Eid should be our great exhale, a moment when families separated by work and distance finally come home to one another, and the year’s pressures should give way to joy. For millions of people this week, that will come true. But many families will remember this season not for its happiness, but for what they have lost.

On Monday morning, a truck loaded with iron rods overturned into a ditch near the Jamuna Bridge in Tangail. Fifteen people died, including hawkers and labourers from Naogaon, Rajshahi, and Chapainawabganj who had climbed atop the rods because apparently they could not afford the bus fare home. Police believe the driver had fallen asleep at the wheel. Hours later, a hundred kilometres north, a motorcycle carrying Anisur Rahman, his wife Ayesha Begum, and their four-year-old daughter Pushpo was struck by an unidentified vehicle on the Bogura-Rangpur highway. Anisur and Pushpo died at the scene, but the driver fled. These were not even the worst numbers Bangladesh woke up to on Monday, however. In just the 24 hours beforehand, 17 more patients—almost all of them children—died from measles or measles-like symptoms in hospitals, raising the outbreak’s death toll to 545.

On the surface, a road accident and a disease outbreak have little in common. One is sudden and violent; the other is slow and clinical. But they share a structural cause: the persistent failure of the authorities to protect the country’s most vulnerable citizens from risks that are well understood, well documented, and, in both cases, preventable.

Measles is a vaccine-preventable disease, but gaps in national vaccination coverage widened in the years following the Covid-19 pandemic, leaving an entire generation of children exposed.
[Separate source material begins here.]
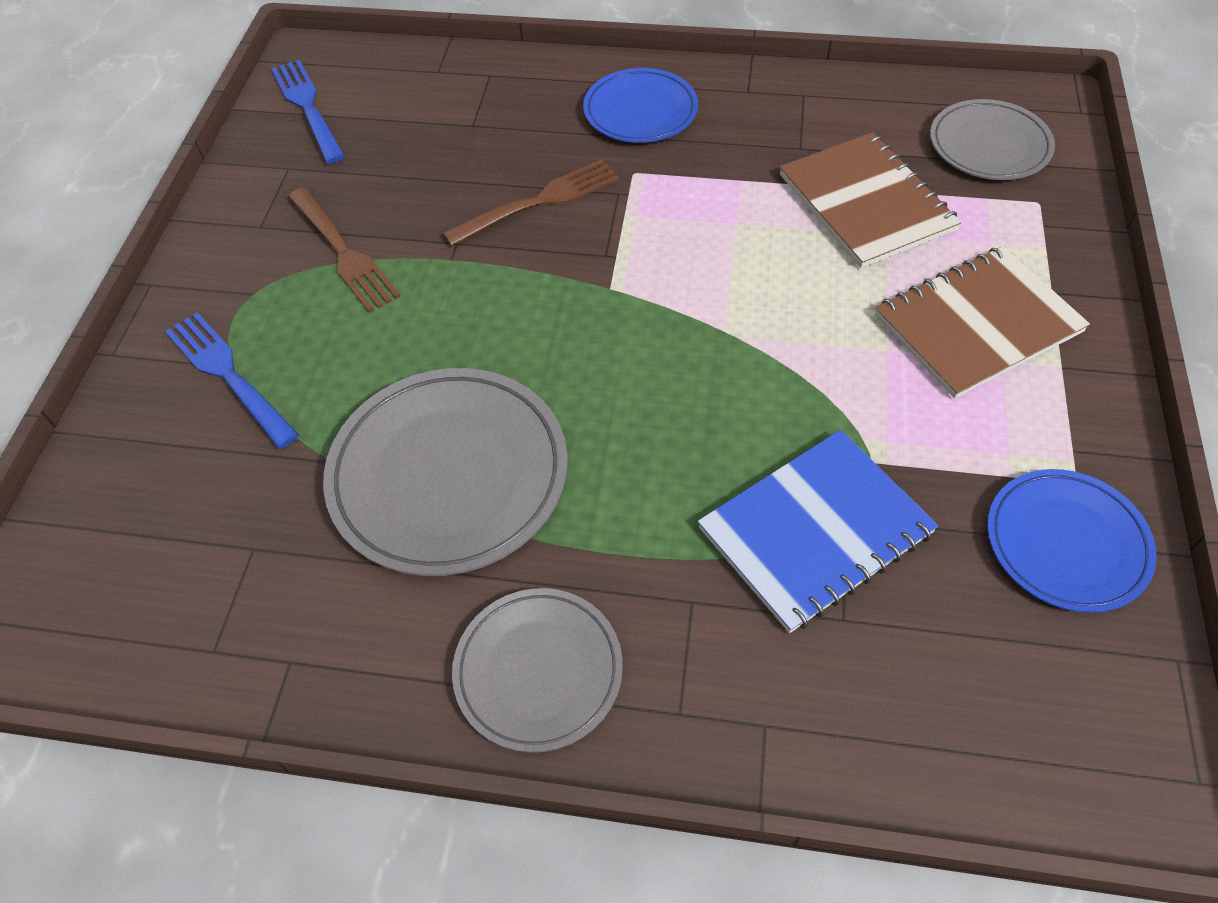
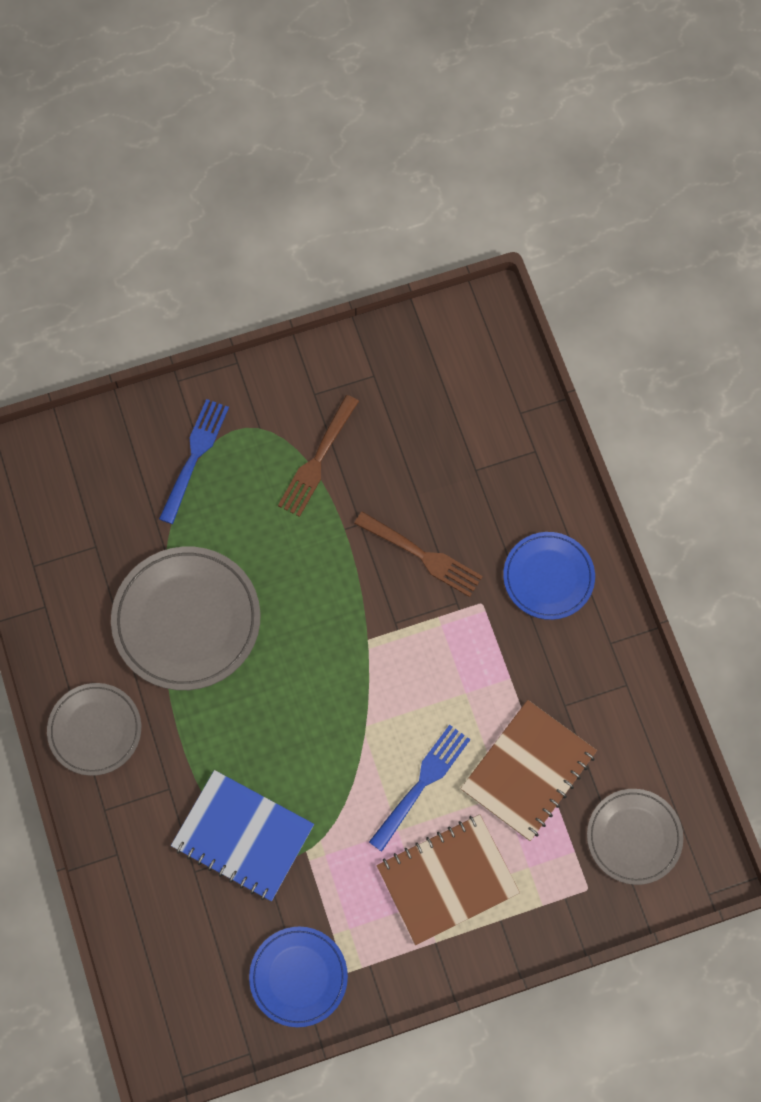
camera: 60 degrees right, 15 degrees up
(308, 108) = (436, 349): blue fork -> blue fork (421, 784)
(977, 324) = (447, 880): brown notebook -> brown notebook turned 60 degrees counterclockwise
The outbreak was not a surprise; it was a warning ignored. The road deaths follow the same troubling logic. Bangladesh has rules prohibiting passengers from riding on freight vehicles. It has speed limits on national highways. What it lacks, or fails to consistently deploy, is the enforcement machinery to make those rules meaningful. In both tragedies, it is the poor who die. The families who could afford bus tickets were not on the iron rods; the children who received routine vaccinations were far less likely to die from measles. Risk is clearly following the contours of poverty.

The question is what comes next. Health authorities have warned that deaths from measles may continue for several more days as hospitalised children remain critical. The immediate priority must be ensuring that the 4,000 children still in hospital receive adequate care, and that surveillance for new cases remains intensive. On the roads, the changes required are equally specific. Passengers on freight vehicles must be prohibited in practice, with mobile highway courts deployed during peak travel periods. National highways must be covered by CCTV networks capable of identifying hit-and-run vehicles. Finally, accountability must be institutionalised.

Behind every death statistic is a deep and permanent loss. These numbers are the true measure of what Bangladesh’s governance failures actually cost. The roads will fill again during the next Eid. The government can enforce rules before another tragedy strikes. It must also ensure that the vaccination schedule never again faces such deadly disruptions.